Overview
Ginger is one of the most extensively studied medicinal plants, with a long history of use in traditional systems of medicine and a growing body of modern clinical evidence.
It has been shown to exert anti-inflammatory, antioxidant, digestive, and metabolic effects. Increasingly, research also highlights its role in pain modulation, including potential benefits for headaches and migraines.
Nutrient Profile
Ginger contains:
- Gingerols and shogaols — potent bioactive compounds with anti-inflammatory effects - Antioxidants — reducing oxidative stress - Bioactive compounds influencing pain pathways - Trace minerals
These compounds underpin ginger’s wide-ranging physiological effects.
Why We Include It
Ginger is included for its broad-spectrum benefits across inflammation, digestion, and neurological function.
Chronic low-grade inflammation is a key driver of many diseases associated with ageing. Ginger has been shown to reduce inflammatory markers and modulate pathways involved in pain and oxidative stress.
It also supports digestive function, helping with gastric emptying and reducing symptoms such as nausea and bloating. In addition, emerging evidence suggests ginger may play a role in reducing headache and migraine severity, likely through its anti-inflammatory and prostaglandin-modulating effects.
Evidence & References
Study 1 — Inflammation and Pain
Type: Randomised controlled trial
Key Finding: Ginger supplementation significantly reduced inflammatory markers and pain levels. Why it matters: Supports ginger’s role as a natural anti-inflammatory agent.

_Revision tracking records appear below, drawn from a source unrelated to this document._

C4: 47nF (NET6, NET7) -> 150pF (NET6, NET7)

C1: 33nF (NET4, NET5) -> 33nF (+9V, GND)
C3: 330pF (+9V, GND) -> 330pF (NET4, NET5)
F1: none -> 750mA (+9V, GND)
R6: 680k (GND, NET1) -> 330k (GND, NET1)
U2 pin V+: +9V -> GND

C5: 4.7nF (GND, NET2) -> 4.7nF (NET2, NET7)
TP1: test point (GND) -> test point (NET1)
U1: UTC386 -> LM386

Source: https://pubmed.ncbi.nlm.nih.gov/23392738/ Study 2 — Migraine Relief
Type: Randomised controlled trial
Key Finding: Ginger was comparable to standard migraine medication in reducing severity and duration of migraine attacks. Why it matters: Suggests ginger may be a useful natural option for headache and migraine management.

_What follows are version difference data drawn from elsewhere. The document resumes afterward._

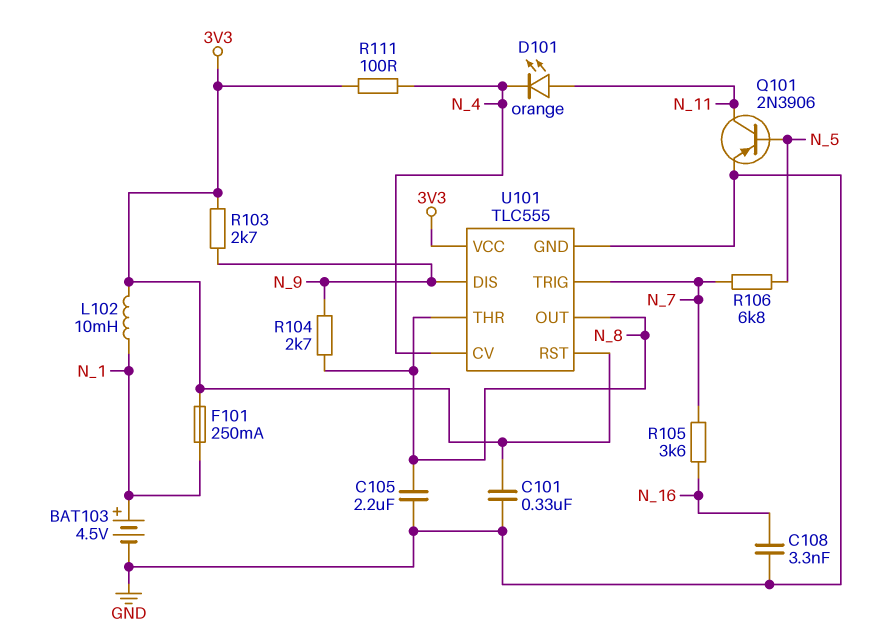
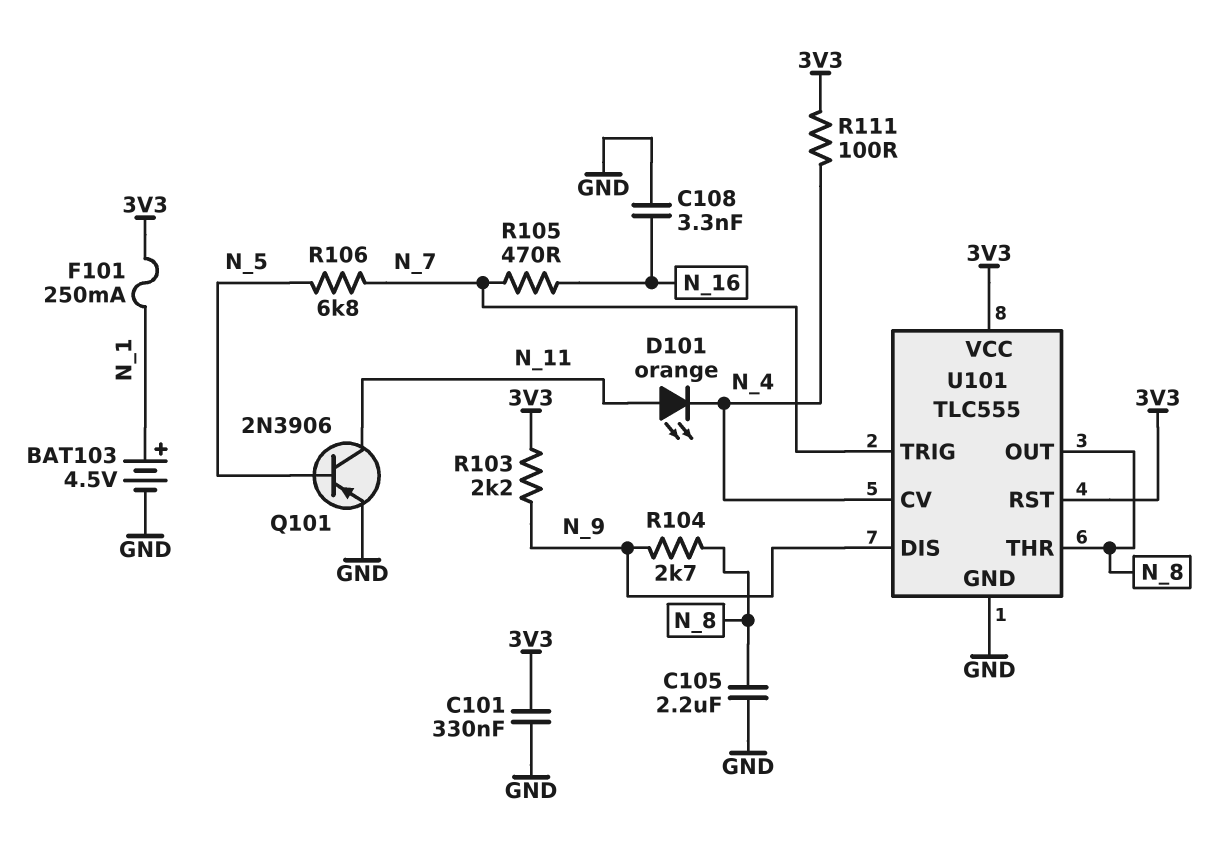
L102: 10mH (3V3, N_1) -> none
R103: 2.7k (3V3, N_9) -> 2.2k (3V3, N_9)
R105: 3.6k (N_7, N_16) -> 470 (N_7, N_16)

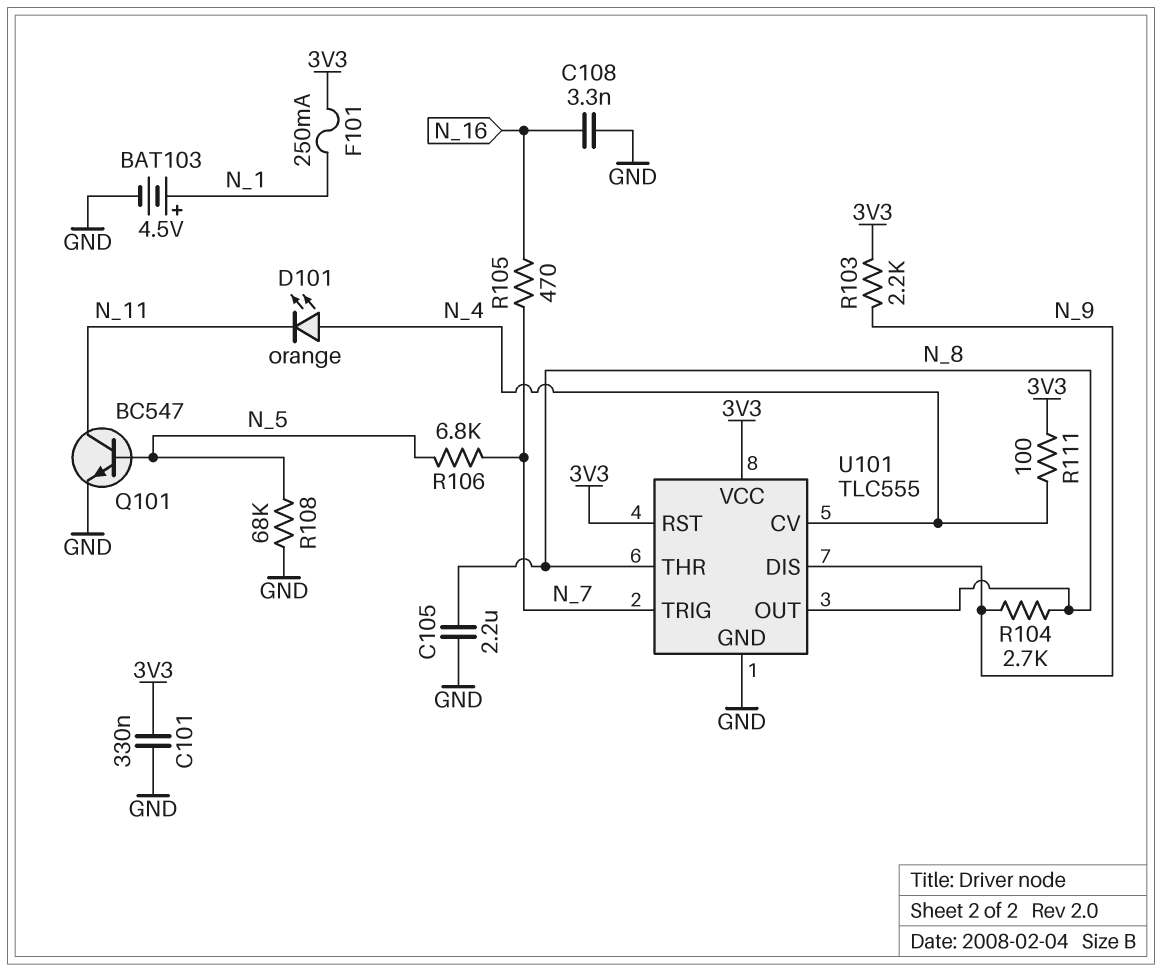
D101: LED orange (A N_11, K N_4) -> LED orange (A N_4, K N_11)
Q101: PNP 2N3906 (B N_5, C N_11, E GND) -> NPN BC547 (B N_5, C N_11, E GND)
R108: none -> 68k (GND, N_5)

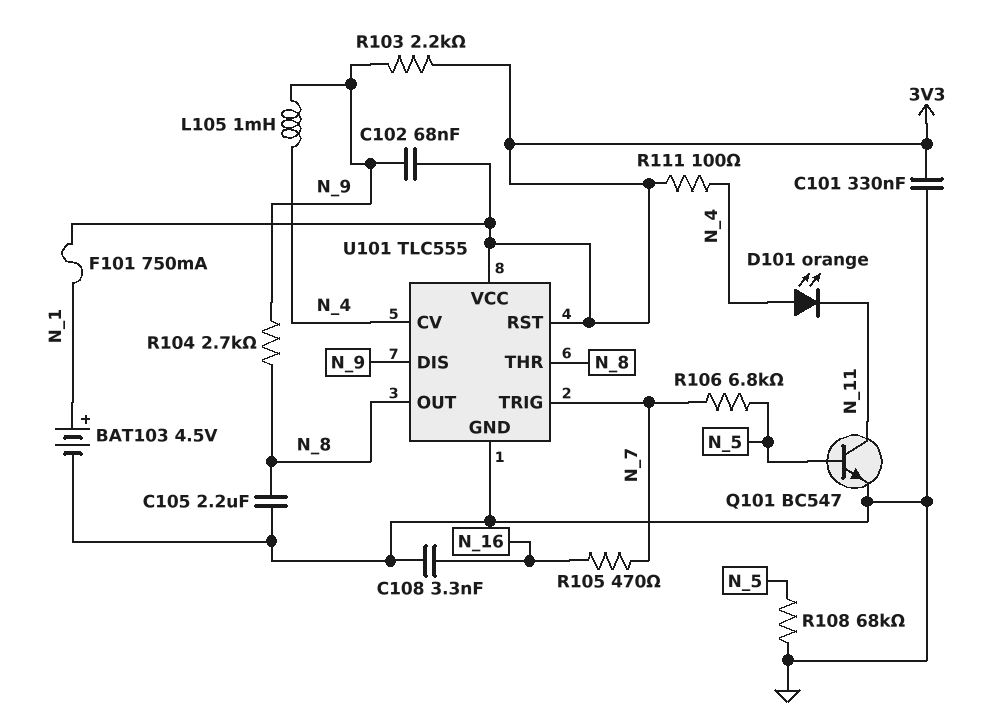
C102: none -> 68nF (3V3, N_9)
F101: 250mA (3V3, N_1) -> 750mA (3V3, N_1)
L105: none -> 1mH (N_4, N_9)

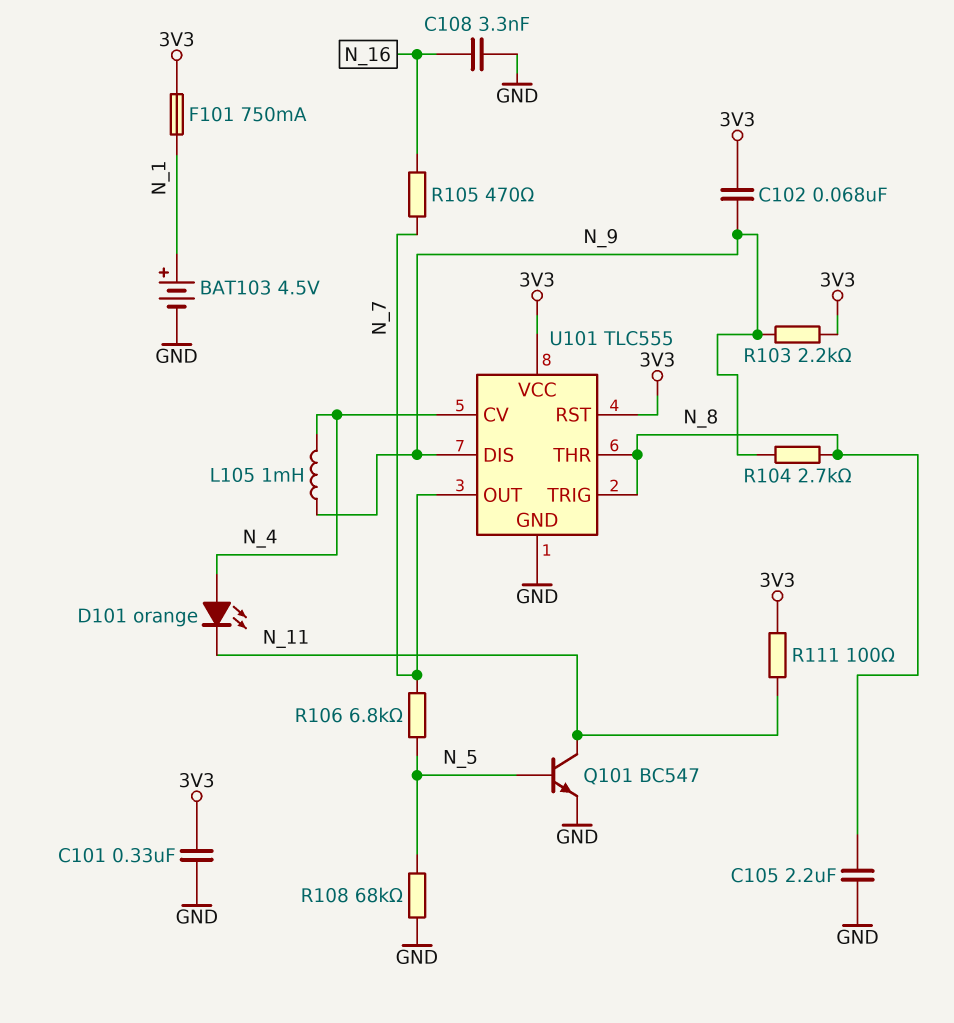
R111: 100 (3V3, N_4) -> 100 (3V3, N_11)
U101 pin OUT: N_8 -> N_7
U101 pin TRIG: N_7 -> N_8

Source: https://pubmed.ncbi.nlm.nih.gov/23657930/ Study 3 — Digestive Function
Type: Human intervention study
Key Finding: Ginger improved gastric emptying and reduced digestive discomfort. Why it matters: Supports gut health and nutrient absorption.

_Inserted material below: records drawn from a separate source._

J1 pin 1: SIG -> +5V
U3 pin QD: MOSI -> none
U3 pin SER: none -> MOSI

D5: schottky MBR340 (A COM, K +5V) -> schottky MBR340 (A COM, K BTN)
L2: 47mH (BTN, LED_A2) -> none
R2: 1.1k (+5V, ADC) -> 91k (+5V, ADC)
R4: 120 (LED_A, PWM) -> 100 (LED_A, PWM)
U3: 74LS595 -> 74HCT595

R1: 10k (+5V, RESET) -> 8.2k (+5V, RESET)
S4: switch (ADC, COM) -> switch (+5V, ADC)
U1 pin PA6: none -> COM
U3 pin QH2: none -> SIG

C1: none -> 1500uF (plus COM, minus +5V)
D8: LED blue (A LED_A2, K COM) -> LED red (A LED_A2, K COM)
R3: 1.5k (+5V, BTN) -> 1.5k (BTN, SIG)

Source: https://pubmed.ncbi.nlm.nih.gov/19938006/
Supporting Evidence — Review Data
Type: Systematic review
Key Finding: Ginger demonstrates consistent anti-inflammatory, antioxidant, and gastrointestinal benefits across multiple studies. Why it matters: Reinforces its role as a multifunctional ingredient in long-term health.
Source: https://pubmed.ncbi.nlm.nih.gov/27761405/
Summary
Ginger is a rare example of a single ingredient with clinically relevant effects across multiple systems — from inflammation and digestion to pain and neurological function.
Its demonstrated benefits in areas such as migraine relief, alongside its strong anti-inflammatory profile, make it one of the most functionally versatile ingredients in a longevity-focused formulation.